Of the seven traditional named spectral colors, indigo and violet seem to be the least distinct pair. Newton may have included it mainly to have seven named colors, as a parallel to the seven notes of the western major scale in music. He admitted that his ability to distinguish colors was not acute, and, after he had selected his seven, he asked others to mark them off on a spectrum projected on a wall. This is different, of course, then asking them how many distinct colors they thought best characterized the visible spectrum.

https://en.wikipedia.org/wiki/Indigo#Classification_as_a_spe...


What I've heard as the explanation is that his "blue" referred to our "cyan" and his "indigo" referred to our "blue".

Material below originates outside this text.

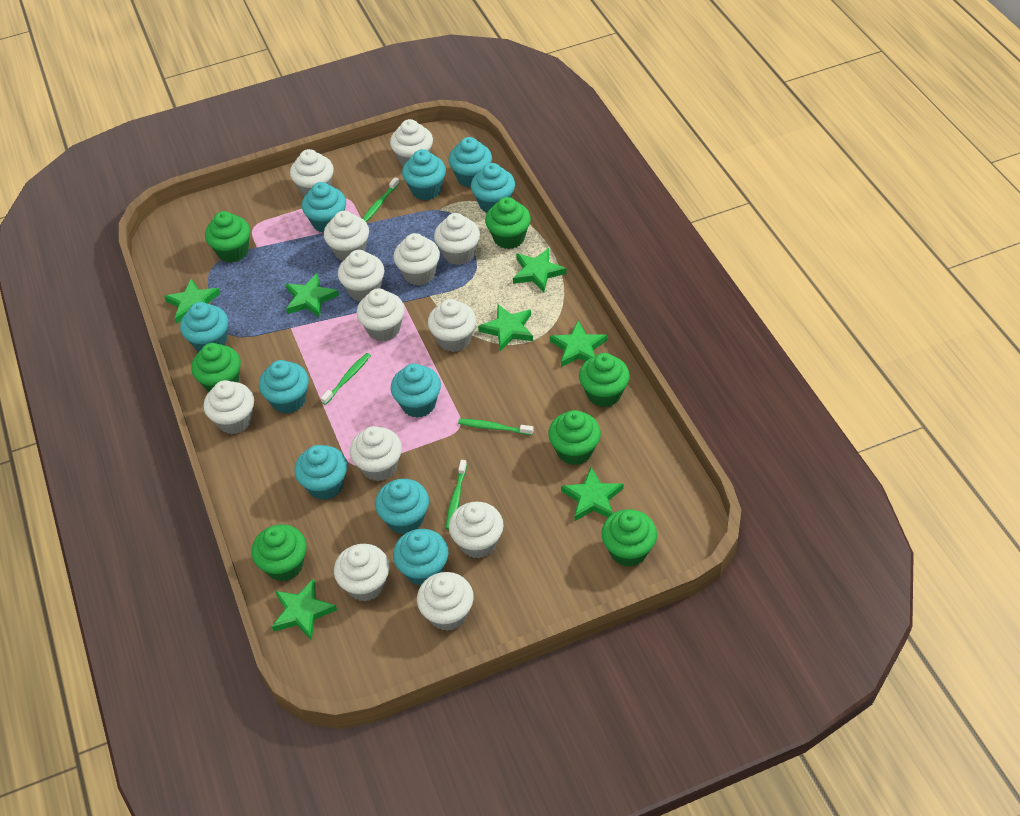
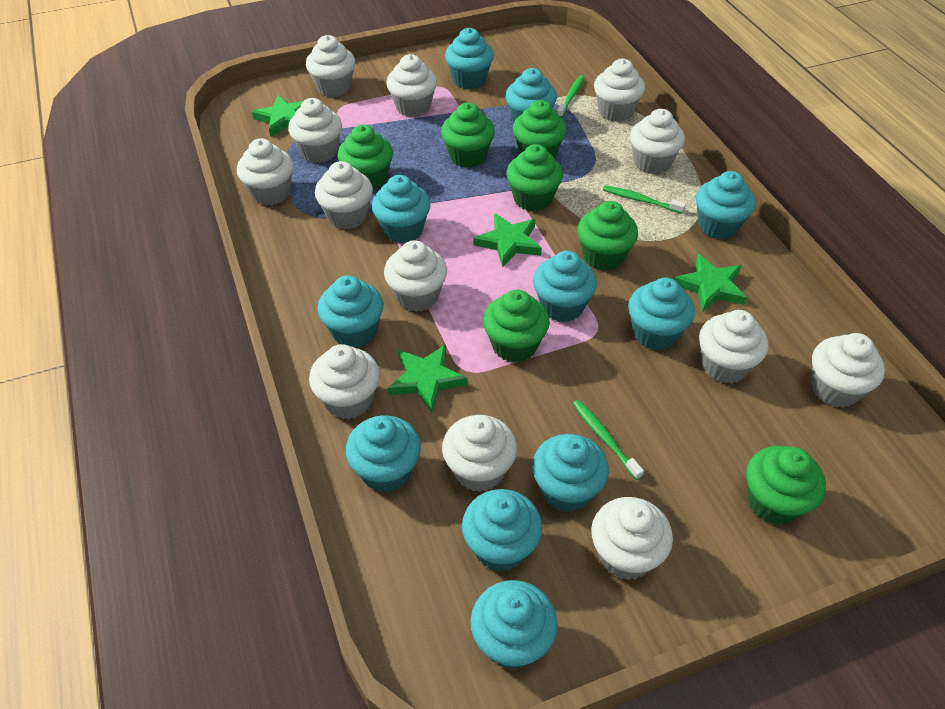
green star: 7 -> 4
green toothbrush: 4 -> 3
turquoise cupcake: 10 -> 11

Which almost exactly corresponds to the ‘rainbow colors’ as used in Russian (and probably other Cyrillic languages). The color swatches in the linked article are precisely Russian ‘blue’ for Newton's indigo and ‘lightblue’ for blue.

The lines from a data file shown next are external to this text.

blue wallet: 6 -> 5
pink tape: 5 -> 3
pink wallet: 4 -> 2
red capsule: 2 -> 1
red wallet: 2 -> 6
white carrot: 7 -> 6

People use words differently. Indigo is somewhere below blue in the spectrum, and violet is below indigo. Some people call a mix of red and blue "violet" but they should use the word purple instead. The French word "pourpre" is often used as a translation for purple, but actually refers to a color with more deep red mixed in.


Violet is the bit of the visible spectrum just shy of ultraviolet (by definition, really).

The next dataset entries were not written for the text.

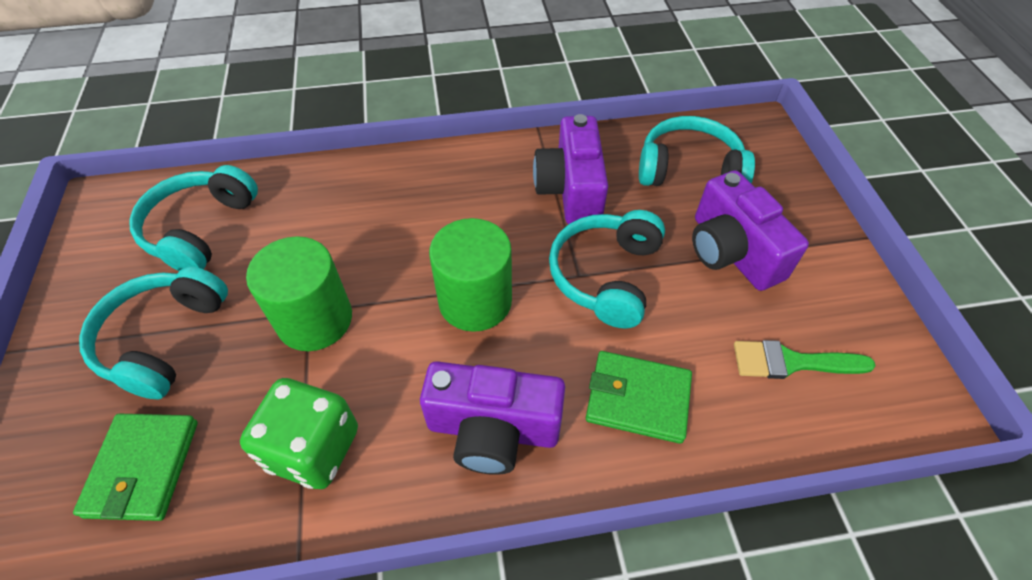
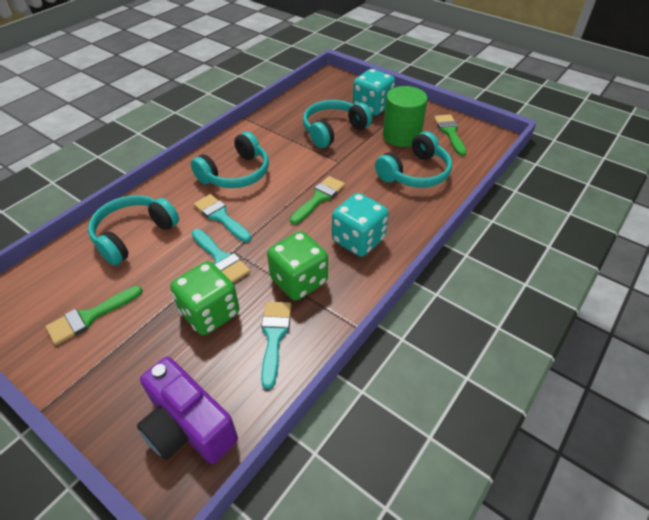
green brush: 1 -> 3
green cylinder: 2 -> 1
green dice: 1 -> 2
green wallet: 2 -> 0
purple camera: 3 -> 1
turquoise brush: 0 -> 3
turquoise dice: 0 -> 2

Very interesting! All my life I've wondered why sometimes we say "violet" and sometimes "purple", with a vague sense that they are not exactly synonyms.

Here is a related question that got a very knowledgeable and helpful answer: https://news.ycombinator.com/item?id=17507968 (Why is there a color "wheel" when frequencies are linear?) HN is amazing!


Colour Mixing: The Mystery of Magenta

The Royal Institution

https://www.youtube.com/watch?v=iPPYGJjKVco


> Purple objects are "red and blue at the same time," whereas violet objects are . . . just violet.

Not on RGB screens. If I take a color picker to the page's image of a color spectrum, said to contain pure violet, it is still a mix of red and blue.

I admit that it is odd that the left end of the spectrum seems to have color from the right end. It's as if the spectrum wraps around, in our mind's eye at least.


Well the same kind of confusion exist in color books for toddlers. In most books they show purple color for violet. Or they call violet as purple! https://curiosity.com/topics/violet-and-purple-arent-the-sam...


Had an art teacher tell me that "purple" was not a "color" but rather the name of a dye used hundreds of years ago. She said "violet" is the name of that "color" you are referring to as purple.


It is interesting to me that if there would be a way to stimulate red and blue cones, without stimulating green, you would see a color never seen before. As there is no wavelength that accomplishes that.


https://en.wikipedia.org/wiki/Tetrachromacy

You've heard of super-tasters? There's a genetic variation that creates a kind of fourth color receptor in some people, apparently giving them the ability to perceive colors others can't!

> One study suggested that 2–3% of the world's women might have the type of fourth cone whose sensitivity peak is between the standard red and green cones, giving, theoretically, a significant increase in color differentiation.


What about aubergine?


To me, most of these discussions about color come off as, “Weird flex but okay.” And I don’t care if you know how the human eye perceives color.

There is a distinct difference between how we talk about color and how we perceive it, and while it’s helpful to understand both (especially if you need to for your profession), I don’t find it helpful to act like you’re smart for knowing this. Or similarly, to act like other people are stupid and it’s a “pet peeve” of yours that they use the word “violet” to describe a color instead of spectral light. Words can have multiple meanings, and the violet ship has sailed.